Les psychiatres dont un patient s'est donné la mort vivent mal "l'après" suicide
Par Danielle Messager
Une enquête nationale montre que de très nombreux psychiatres ayant un patient qui s'est suicidé subissent un stress post-traumatique. Manque de soutien, carrières écourtées : les médecins vivent mal "l'après".
Un stress post traumatique : c'est ainsi que beaucoup de psychiatres ressentent le suicide de l'un de leurs patients. Une enquête nationale - la première du genre - a été présentée à Paris au plus grand congrès français de psychiatrie, le Congrès de l'Encéphale. Près de 800 psychiatres ont été interrogés pour cette enquête. Conclusion : près de 90% des psychiatres ont été ou seront confrontés au suicide de l'un de leurs patients au cours de leur carrière avec des conséquences violentes pour eux aussi.
Des psychiatres victimes de stress post-traumatique
Le docteur Édouard Leaune qui a réalisé cette enquête est psychiatre au Centre hospitalier Le Vinatier à Lyon. Selon le sondage, près d'un quart des psychiatres vont présenter des réactions post-traumatiques, des reviviscences, des cauchemars, des conduites d'évitement, la crainte de retourner dans leur service, de s'occuper de nouveau de patients suicidaires. Selon le dr Leaune :
Il y a également ce sentiment de culpabilité, qu'ils sont responsables de ce qui s'est passé. C'est comme s'ils ne s'y attendaient pas, car quand on choisit la psychiatrie, on s'éloigne de la question de la mort.
Des carrières écourtées
L'impact n'est pas qu'émotionnel, mais aussi professionnel, en particulier en début de carrière. 20% des médecins psychiatres vont envisager de changer de carrière à la suite du suicide d'un patient. Pour le docteur Édouard Leaune, psychiatre au Centre hospitalier Le Vinatier à Lyon :
Leurs pratiques vont être impactées avec une tendance à davantage hospitaliser les patients, et à avoir plus de difficultés à donner des permissions aux patients hospitalisés, parce que la plupart des suicides ont lieu pendant les permissions.

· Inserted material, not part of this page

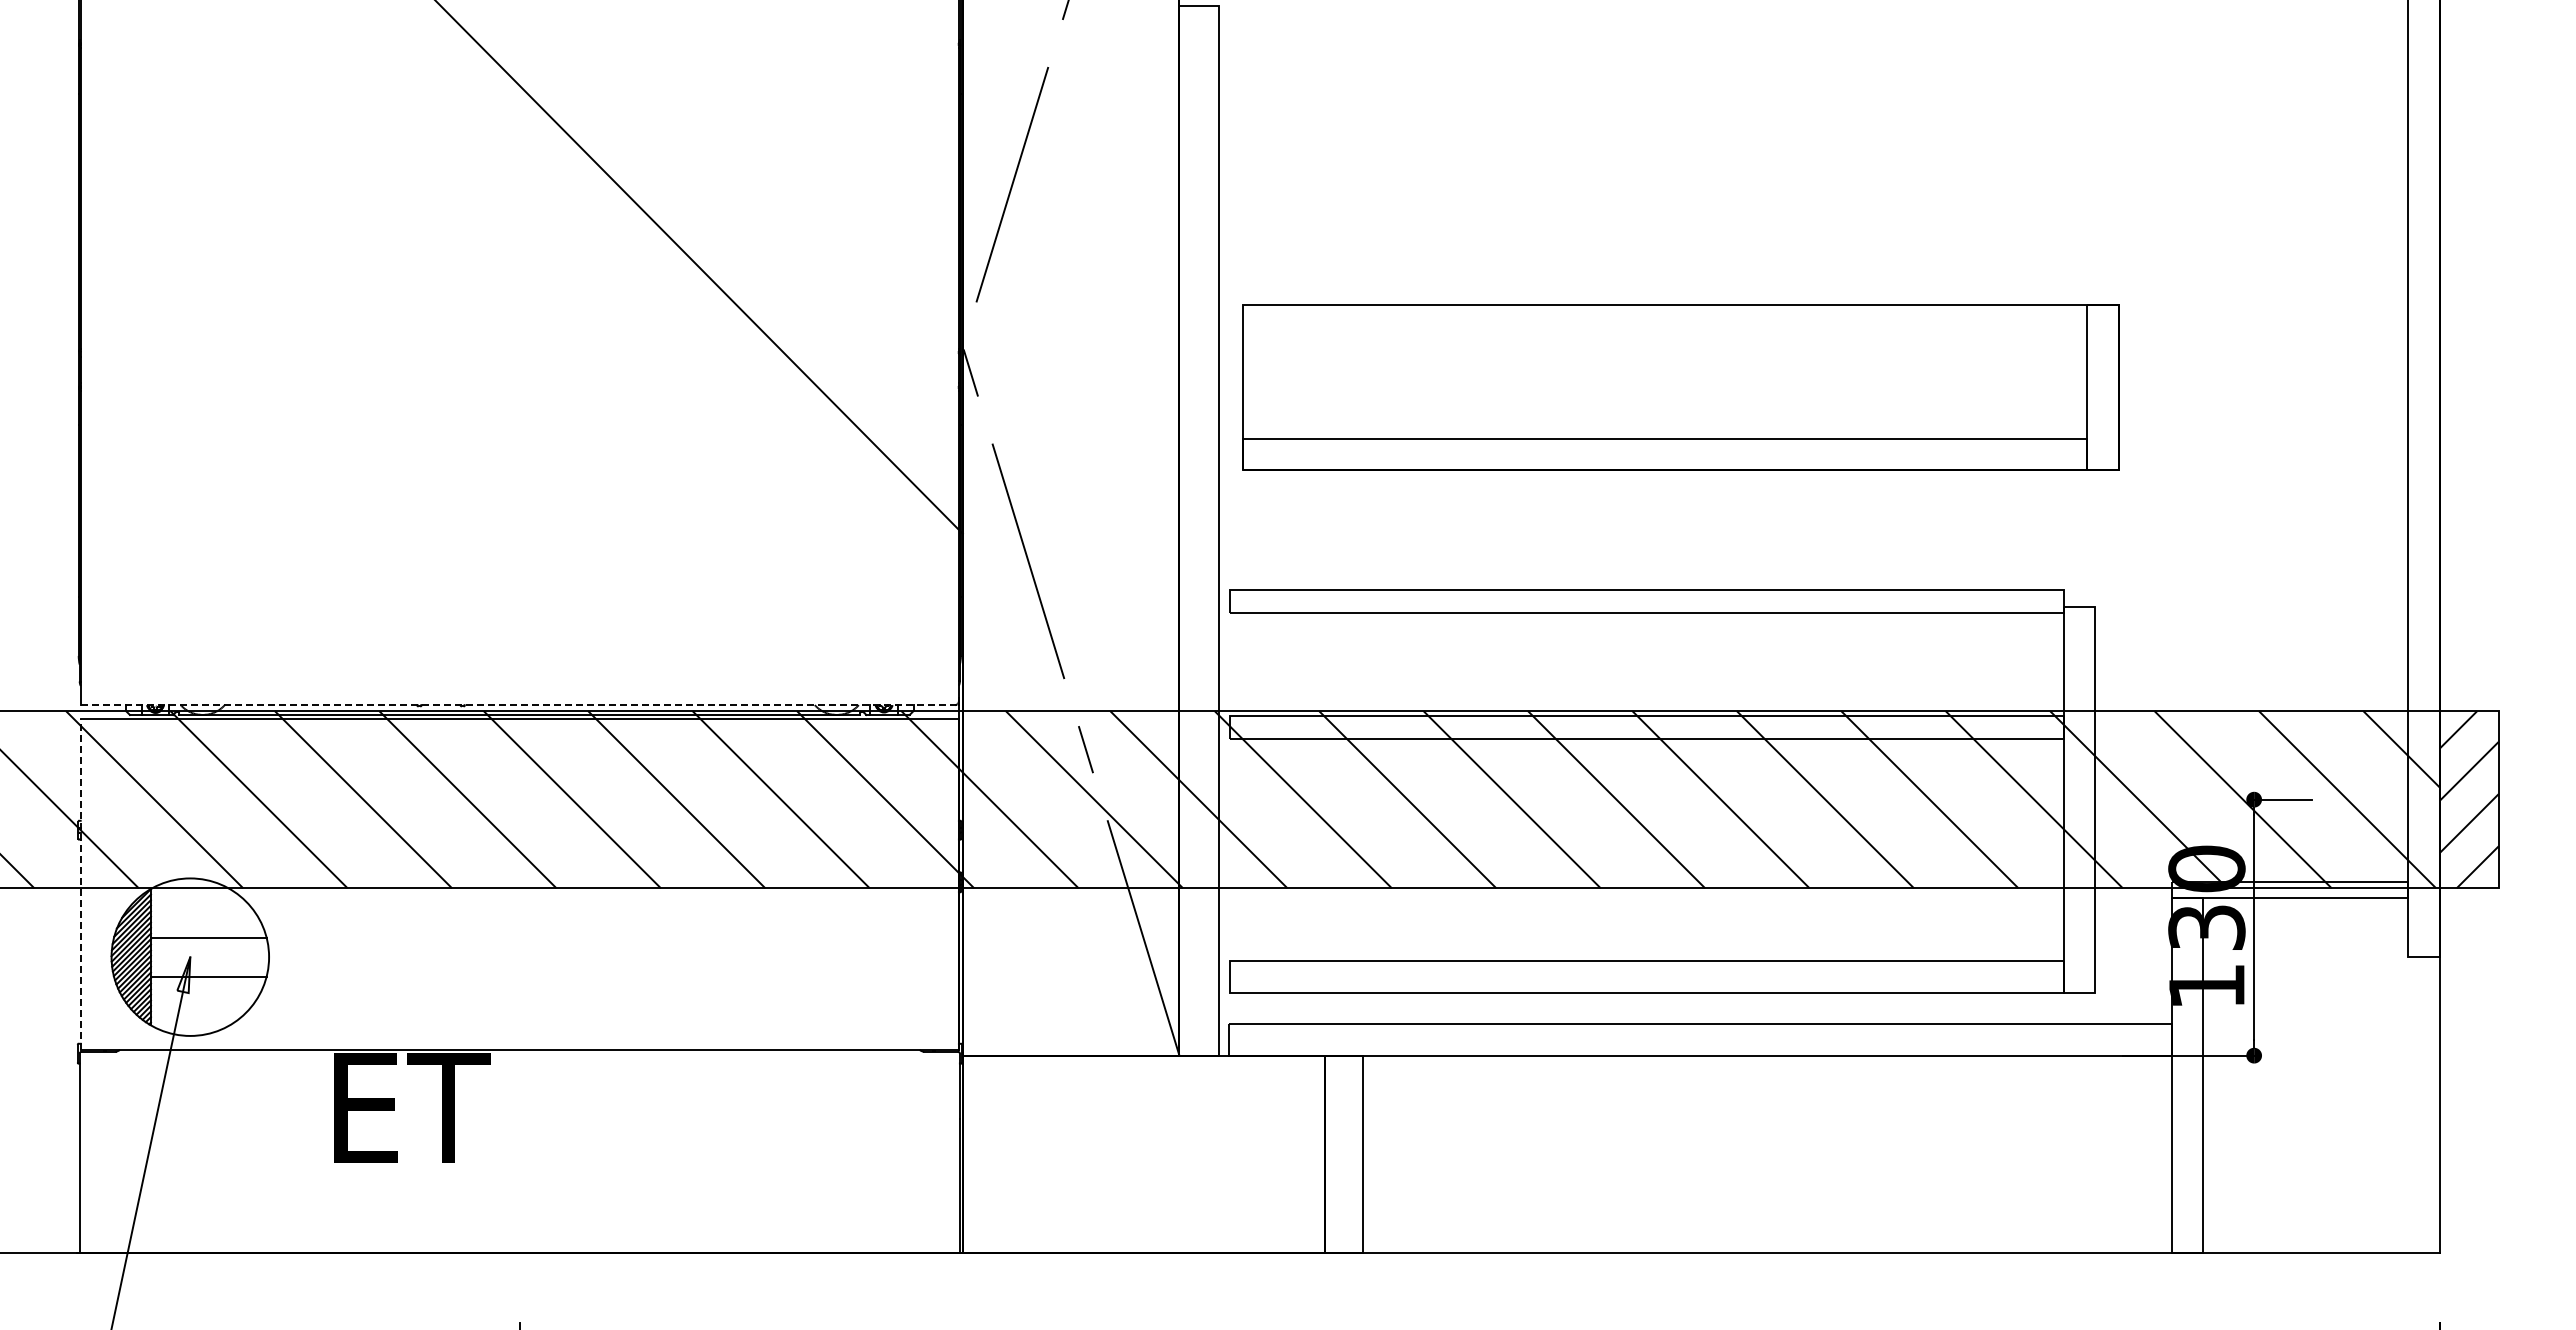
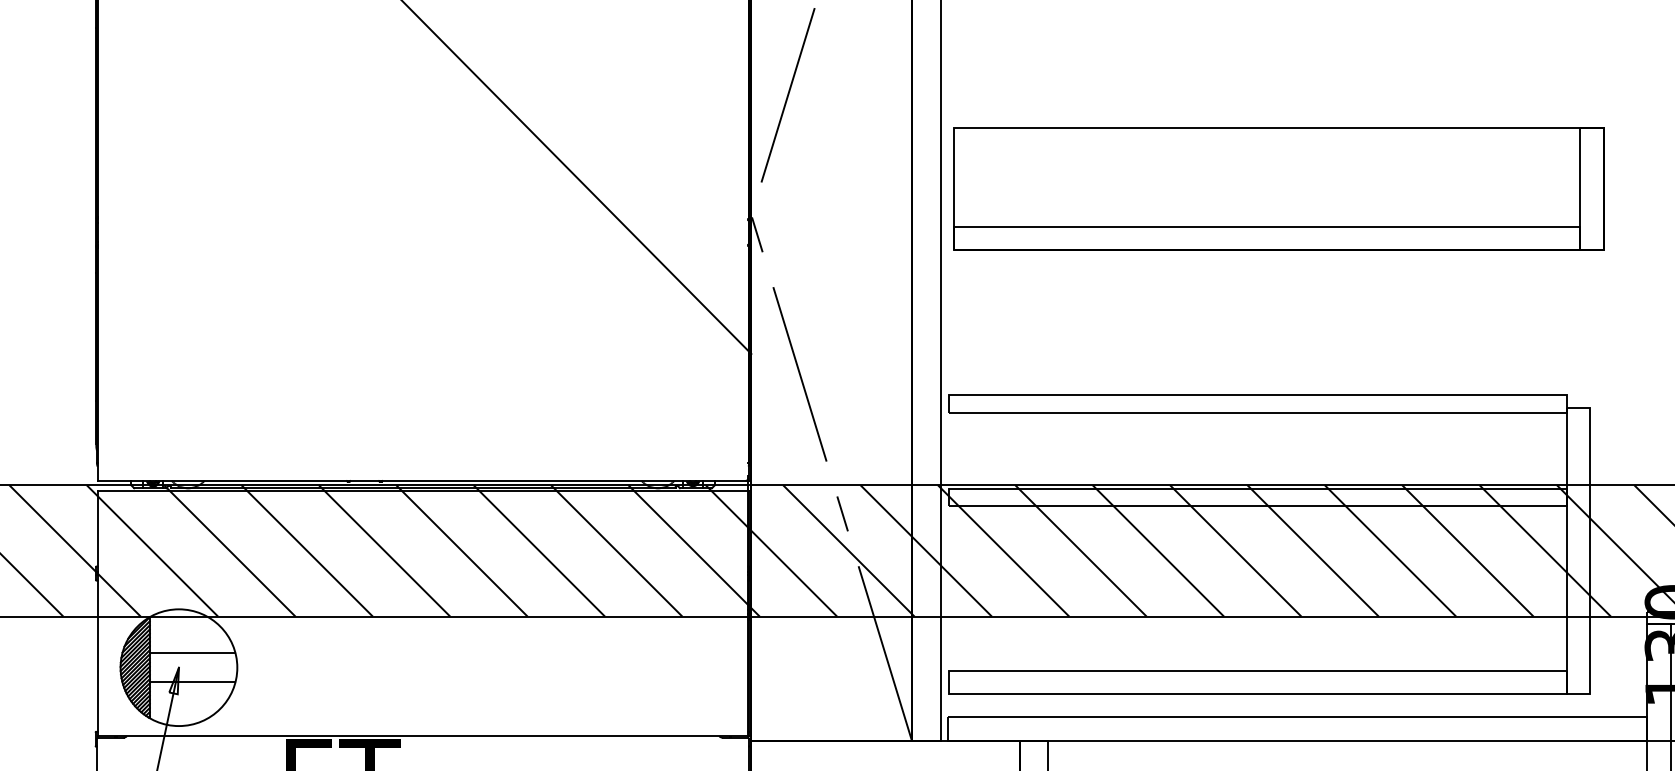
part: (1680, 387) -> (1278, 189), moved
line: (520, 705) -> (423, 481), dashed -> solid
line: (80, 883) -> (97, 613), dashed -> solid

Absence de soutien professionnel
Cette enquête révèle encore que 37% de ces psychiatres n'avaient reçu aucun soutien de leurs collègues : aucune réunion d'équipe n'avait été mise en place à l'hôpital après l’événement. À Lyon, le programme appelé SUPPORT soutient les équipes soignantes, mais il encore trop rare, tout comme les sessions de prévention auprès des jeunes psychiatres.